Imagine you are running a government department that has 150 different operational entities but only have the resources to audit four or five a year. That’s a massive financial blind spot that will make your comptroller or CFO lose sleep at night. It’s not a question of whether fraud or errors are occurring, it’s a question of when the news will break that they have happened.

Equally challenging is the government audit department that must perform 150 audits per year by legislative mandate. With so many audits required, where is the time to dive into different areas of analysis and reveal insights that can help lead to improved service to the public?

PwC estimated that 18 zettabytes of financial information was created globally last year. Visualize a standard pitcher of water as a byte. One zettabyte is all the water on planet earth.  PwC also estimates that only 0.5% of that data is analyzed, and it’s in this unreviewed data that the errors, omissions, and frauds that the press reports on is occurring.

Let’s also be clear on what governments are catching in the data they are analyzing.
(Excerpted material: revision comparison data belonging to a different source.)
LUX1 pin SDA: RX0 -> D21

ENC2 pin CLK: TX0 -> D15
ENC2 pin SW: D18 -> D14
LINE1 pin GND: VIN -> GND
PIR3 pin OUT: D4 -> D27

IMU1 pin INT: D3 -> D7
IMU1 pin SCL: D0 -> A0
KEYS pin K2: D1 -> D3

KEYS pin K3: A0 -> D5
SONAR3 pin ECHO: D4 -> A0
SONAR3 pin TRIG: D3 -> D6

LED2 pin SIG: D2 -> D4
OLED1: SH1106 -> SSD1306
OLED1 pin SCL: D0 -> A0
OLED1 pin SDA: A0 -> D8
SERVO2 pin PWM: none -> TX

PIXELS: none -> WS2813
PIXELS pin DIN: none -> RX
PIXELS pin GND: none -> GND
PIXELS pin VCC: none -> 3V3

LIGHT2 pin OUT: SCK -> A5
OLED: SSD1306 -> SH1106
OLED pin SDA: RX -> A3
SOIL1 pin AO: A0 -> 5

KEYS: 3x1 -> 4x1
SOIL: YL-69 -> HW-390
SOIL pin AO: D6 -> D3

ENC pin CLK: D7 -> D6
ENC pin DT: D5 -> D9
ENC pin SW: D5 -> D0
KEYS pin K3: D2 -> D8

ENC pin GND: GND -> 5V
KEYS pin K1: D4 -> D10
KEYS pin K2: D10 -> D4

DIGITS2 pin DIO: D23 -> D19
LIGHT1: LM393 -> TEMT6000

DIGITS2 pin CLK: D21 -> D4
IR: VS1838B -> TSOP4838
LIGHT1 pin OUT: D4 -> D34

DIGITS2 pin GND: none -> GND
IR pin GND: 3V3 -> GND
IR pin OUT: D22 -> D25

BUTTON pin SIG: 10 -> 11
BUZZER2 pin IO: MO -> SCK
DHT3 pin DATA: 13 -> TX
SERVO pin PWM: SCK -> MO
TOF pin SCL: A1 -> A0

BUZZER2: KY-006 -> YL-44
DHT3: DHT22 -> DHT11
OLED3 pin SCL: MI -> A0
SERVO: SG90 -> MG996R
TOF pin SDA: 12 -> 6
Current financial controls, audit methodologies, and analytics catch about 3% of the total global fraud as estimated by the Association of Certified Fraud Examiners. Tips, on the other hand, uncover 50% of the major corruption cases.

Current government processes and professionals are not catching the errors faster than whistle-blowers are reporting it. So it’s not surprising that governments are perceived as being ineffective in how they deal with the detection of fraud and errors in their financial statements.

Fraud hotlines & open data: First steps

Governments have responded to this issue in a number of ways. One of the first has been the rapid rollout of fraud hotlines, driven by statistics on how fraud has been uncovered to date in the majority of cases.

The other approach has been to broadly publish budget, financial, and audit reports to the public. This approach has been tied to the open data/open government movement and has been seen by many as a more citizen-inclusive approach to solving this problem. The idea is, by releasing all the data to the public, concerned citizens can dig into finances and find errors and mistakes to help share the burden of analysis.

This refreshing approach to transparency in government has its benefits, including seeing governments become better stewards of their own data, and being more open to feedback. However, the open data movement hasn’t been able to put an end to the public’s mistrust as first promised. Missteps in areas such as the standardization of data formats and APIs, the frequency of updates to the released data sets and the scope of the data released has limited analysis by external parties.

In addition, as larger data sets are released, individuals are no longer able to perform a full analysis of the data in a single pass. Microsoft Excel, the world’s most widely available financial analysis tool, has a million-row limit for data processing, and other available data science and accounting tools and resources are out of reach for the majority of citizens. The data might be readily available, but the professional tools and skills are not.

Artificial intelligence: Creating government efficiencies

Artificial intelligence is part of what is being dubbed the Fourth Industrial Revolution and has the ability to dramatically improve the efficiency of organizations. In the financial and audit worlds, AI offers an approach that includes:

  1. Continuously ingesting large amounts of financial data from different sources
  2. Risk assessing 100% of all transactions against all current and past data
  3. Indexing all transactions in a way that can be interrogated with common language questions, such as “Show me all transactions with high risk at the end of 2018”
  4. Producing reports that allow auditors and financial officers to extract insights into how their government is operating, and take corrective or reinforcing actions accordingly

In this way, AI builds on what the open data movement has started, as it offers a means of democratizing the application of complex analytics to governmental financial review.  Governments can now load and analyze all their financial data, applying the open government standard of transparency to both the data and the algorithms they are using, and then releasing the results for the public to review when completed.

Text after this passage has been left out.